Camfoot.com: On croyait pourtant que les éternelles disputes entre les deux instances étaient terminées. On est surpris par cette ambiance…
Philippe Mbarga Mboa: Mais, c’est pour une raison simple. Il faut un accord entre le ministre et les membres de la fédération. Le premier ferme les yeux, je le sais, ayant été des deux côtés, comment ça se passe. Moi, je n’ai pas besoin de me mêler à ces combines, je n’ai pas attendu d’être ministre pour vivre et je vivrai après. Je veux remettre de l’ordre. Quand je suis arrivé, j’ai trouvé certains dossiers avancés, parmi lesquels le contrat d’Artur Jorge. Si j’avais eu le temps de vérifier certaines choses, jamais je n’aurais signé ce contrat. Artur Jorge n’était pas la personne qu’il fallait à ce moment. C’est pour dénoncer que j’avais d’ailleurs refusé de payer les primes de victoire à des gens qui faisaient partie de la délégation (Raul Aguas, Jacques Songo’o, ndlr). Là, j’attends les noms qui vont être proposés. Et on opérera comme je le souhaite.
De même, pour toutes les sorties d’argent, je suis davantage vigilant. Vous savez, il est facile de surfacturer un stage.

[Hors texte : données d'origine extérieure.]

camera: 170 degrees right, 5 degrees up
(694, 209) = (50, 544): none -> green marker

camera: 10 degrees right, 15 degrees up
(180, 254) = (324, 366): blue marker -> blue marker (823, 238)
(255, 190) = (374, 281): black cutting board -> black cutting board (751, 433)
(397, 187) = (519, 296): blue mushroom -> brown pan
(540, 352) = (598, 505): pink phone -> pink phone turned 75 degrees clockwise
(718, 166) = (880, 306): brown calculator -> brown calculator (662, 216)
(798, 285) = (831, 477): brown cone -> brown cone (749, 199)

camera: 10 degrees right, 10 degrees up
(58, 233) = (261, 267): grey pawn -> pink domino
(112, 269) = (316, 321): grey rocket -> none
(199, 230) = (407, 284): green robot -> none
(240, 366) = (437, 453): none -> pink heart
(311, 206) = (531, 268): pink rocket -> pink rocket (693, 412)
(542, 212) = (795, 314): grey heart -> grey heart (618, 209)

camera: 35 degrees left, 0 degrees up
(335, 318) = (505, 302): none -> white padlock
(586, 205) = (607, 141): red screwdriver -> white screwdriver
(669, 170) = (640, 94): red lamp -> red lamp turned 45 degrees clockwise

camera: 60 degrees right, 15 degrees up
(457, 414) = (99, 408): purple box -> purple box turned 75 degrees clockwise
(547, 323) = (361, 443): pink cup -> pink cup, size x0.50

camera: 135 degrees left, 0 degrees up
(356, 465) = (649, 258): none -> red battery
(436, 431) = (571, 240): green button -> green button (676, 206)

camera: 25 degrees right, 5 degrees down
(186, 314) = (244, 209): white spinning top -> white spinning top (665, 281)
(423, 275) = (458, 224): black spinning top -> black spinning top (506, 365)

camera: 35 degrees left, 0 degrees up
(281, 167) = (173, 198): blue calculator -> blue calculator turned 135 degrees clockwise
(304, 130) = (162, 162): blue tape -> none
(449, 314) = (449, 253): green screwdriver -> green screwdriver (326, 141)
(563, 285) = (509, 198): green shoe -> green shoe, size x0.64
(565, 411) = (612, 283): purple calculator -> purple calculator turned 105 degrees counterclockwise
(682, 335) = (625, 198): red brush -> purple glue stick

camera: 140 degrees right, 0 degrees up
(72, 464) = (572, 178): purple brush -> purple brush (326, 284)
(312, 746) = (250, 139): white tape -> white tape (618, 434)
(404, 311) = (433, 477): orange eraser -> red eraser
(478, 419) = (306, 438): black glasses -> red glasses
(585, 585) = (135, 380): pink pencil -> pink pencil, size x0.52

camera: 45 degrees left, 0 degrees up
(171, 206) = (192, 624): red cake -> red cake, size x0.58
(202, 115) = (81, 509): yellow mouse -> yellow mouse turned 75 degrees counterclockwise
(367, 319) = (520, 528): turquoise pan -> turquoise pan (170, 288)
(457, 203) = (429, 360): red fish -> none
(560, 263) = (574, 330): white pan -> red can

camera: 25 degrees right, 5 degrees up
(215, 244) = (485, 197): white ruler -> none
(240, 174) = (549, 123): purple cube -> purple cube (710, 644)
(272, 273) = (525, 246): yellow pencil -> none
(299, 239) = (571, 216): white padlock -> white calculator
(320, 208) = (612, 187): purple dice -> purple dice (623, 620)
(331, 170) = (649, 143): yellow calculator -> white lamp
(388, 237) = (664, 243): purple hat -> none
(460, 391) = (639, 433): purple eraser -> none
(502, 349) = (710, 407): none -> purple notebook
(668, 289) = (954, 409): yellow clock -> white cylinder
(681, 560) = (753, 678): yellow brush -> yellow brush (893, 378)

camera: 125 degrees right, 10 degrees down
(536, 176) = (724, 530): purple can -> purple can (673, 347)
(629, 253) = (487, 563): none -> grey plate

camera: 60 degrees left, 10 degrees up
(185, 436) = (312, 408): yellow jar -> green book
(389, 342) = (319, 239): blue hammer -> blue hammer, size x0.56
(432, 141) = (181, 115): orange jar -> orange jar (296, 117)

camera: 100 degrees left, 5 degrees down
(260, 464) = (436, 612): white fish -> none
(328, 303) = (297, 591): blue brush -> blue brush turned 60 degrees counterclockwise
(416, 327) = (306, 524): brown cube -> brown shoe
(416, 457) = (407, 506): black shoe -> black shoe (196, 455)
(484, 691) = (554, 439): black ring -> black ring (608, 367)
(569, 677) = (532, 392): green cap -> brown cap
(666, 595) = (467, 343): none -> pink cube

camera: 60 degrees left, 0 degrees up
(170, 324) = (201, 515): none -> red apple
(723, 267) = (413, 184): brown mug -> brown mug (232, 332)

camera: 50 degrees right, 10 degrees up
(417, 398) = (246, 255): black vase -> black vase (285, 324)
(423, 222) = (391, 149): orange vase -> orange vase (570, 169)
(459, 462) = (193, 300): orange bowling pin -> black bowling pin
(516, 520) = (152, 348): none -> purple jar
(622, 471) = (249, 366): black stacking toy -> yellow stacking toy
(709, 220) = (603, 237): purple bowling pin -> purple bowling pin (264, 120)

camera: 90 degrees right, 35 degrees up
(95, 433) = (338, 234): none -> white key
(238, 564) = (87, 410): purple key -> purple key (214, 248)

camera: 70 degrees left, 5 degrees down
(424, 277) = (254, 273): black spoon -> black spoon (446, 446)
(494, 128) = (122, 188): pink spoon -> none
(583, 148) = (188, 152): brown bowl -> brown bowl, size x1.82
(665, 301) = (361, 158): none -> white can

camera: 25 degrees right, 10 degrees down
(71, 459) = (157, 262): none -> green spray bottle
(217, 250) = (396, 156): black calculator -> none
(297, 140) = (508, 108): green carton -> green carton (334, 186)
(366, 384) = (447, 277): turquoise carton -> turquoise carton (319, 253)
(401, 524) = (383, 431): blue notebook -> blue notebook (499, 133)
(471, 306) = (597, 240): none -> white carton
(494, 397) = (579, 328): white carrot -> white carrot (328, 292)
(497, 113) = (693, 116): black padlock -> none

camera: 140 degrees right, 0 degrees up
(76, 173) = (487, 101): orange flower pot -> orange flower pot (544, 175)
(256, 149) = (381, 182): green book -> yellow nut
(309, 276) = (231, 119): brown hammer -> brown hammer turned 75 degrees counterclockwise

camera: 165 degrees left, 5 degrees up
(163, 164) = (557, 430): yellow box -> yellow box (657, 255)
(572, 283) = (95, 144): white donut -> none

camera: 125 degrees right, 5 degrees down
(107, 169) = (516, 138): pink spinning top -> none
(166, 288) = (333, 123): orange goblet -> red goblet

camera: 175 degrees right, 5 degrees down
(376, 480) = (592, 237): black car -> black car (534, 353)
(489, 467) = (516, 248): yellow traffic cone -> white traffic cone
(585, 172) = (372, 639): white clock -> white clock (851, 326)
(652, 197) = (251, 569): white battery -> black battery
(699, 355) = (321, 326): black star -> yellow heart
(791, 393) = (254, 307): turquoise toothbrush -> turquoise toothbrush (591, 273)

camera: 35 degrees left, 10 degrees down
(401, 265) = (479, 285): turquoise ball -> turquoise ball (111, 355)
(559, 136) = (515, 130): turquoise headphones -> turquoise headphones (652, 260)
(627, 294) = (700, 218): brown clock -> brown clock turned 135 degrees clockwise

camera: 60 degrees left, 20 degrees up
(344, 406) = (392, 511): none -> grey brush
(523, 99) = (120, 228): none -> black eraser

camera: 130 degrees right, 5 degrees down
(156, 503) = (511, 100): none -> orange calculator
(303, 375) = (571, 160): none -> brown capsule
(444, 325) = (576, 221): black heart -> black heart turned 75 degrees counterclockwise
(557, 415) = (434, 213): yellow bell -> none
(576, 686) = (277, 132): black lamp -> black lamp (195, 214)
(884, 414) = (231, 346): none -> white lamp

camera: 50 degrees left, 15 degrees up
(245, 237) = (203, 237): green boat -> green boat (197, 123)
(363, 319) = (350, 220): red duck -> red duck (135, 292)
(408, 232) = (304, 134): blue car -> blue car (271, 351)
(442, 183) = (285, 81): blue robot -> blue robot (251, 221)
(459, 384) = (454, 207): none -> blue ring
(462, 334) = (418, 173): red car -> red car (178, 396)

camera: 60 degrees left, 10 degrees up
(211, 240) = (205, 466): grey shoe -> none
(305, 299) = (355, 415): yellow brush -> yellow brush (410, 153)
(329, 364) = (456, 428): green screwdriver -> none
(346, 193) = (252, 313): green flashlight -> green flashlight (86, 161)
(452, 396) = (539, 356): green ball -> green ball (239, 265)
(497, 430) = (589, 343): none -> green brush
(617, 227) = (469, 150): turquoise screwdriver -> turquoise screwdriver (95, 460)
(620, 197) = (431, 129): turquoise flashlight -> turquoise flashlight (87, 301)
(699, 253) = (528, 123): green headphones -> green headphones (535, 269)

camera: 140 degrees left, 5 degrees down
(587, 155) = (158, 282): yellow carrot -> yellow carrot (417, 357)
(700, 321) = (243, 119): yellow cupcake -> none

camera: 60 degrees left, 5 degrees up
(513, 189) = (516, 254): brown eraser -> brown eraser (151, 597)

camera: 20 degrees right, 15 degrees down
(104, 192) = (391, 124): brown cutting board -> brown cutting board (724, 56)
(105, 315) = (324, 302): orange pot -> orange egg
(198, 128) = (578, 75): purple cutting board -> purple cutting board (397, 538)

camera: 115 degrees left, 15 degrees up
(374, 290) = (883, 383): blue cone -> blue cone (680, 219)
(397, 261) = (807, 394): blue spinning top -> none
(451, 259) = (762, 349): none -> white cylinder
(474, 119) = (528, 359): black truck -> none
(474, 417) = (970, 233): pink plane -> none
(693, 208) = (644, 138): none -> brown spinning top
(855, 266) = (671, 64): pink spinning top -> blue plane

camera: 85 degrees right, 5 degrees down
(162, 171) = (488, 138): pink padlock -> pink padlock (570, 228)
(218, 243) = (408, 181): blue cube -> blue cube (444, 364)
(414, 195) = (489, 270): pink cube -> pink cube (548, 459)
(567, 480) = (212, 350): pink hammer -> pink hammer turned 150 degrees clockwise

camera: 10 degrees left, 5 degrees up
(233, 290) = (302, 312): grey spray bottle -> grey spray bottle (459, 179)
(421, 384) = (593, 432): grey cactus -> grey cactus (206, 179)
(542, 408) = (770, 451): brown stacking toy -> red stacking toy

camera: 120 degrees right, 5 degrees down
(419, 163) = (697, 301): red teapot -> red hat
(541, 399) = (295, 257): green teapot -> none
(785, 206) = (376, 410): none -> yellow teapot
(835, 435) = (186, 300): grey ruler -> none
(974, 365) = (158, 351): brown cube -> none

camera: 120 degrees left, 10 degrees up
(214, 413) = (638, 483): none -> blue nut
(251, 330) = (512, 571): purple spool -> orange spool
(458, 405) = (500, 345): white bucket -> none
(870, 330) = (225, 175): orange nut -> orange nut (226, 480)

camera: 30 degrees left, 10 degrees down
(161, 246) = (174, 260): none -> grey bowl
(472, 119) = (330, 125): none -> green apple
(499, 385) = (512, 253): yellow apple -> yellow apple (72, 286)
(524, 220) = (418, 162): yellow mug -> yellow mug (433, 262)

Vous seriez surpris des devis que je reçois des fédérations ici pour organiser des déplacements (au moment de l’interview, une équipe de volley-ball était bloquée au Cameroun, faute de prise en charge, ndlr).
Concernant le président Iya pour lequel j’ai par ailleurs une certaine estime, je trouve qu’on ne peut pas diriger la fédération en étant à Garoua, avec la charge d’une société importante comme peut l’être la Sodecoton.
Camfoot.com: Vous aviez fait des infrastructures votre cheval de bataille, mais depuis, les choses n’ont pas beaucoup bougé…
Philippe Mbarga Mboa: Pour Yaoundé, nous avons un accord avec des Japonais pour la remise en état du stade. Un véritable lifting, pas les opérations ponctuelles qui ont pu être faites depuis. J’ai des problèmes avec le stade de Bafoussam, parce que les besoins ont été sous-évalués. Il faudrait que des vrais professionnels se penchent sur le dossier pour une issue définitive. Le palais des Sports de Yaoundé sera bientôt livré et j’ai obtenu des accords de sponsors pour la construction de complexes sportifs. J’ai également proposé au président de la République d’accueillir la Coupe d’Afrique en 2012 pour accélérer les constructions de stades.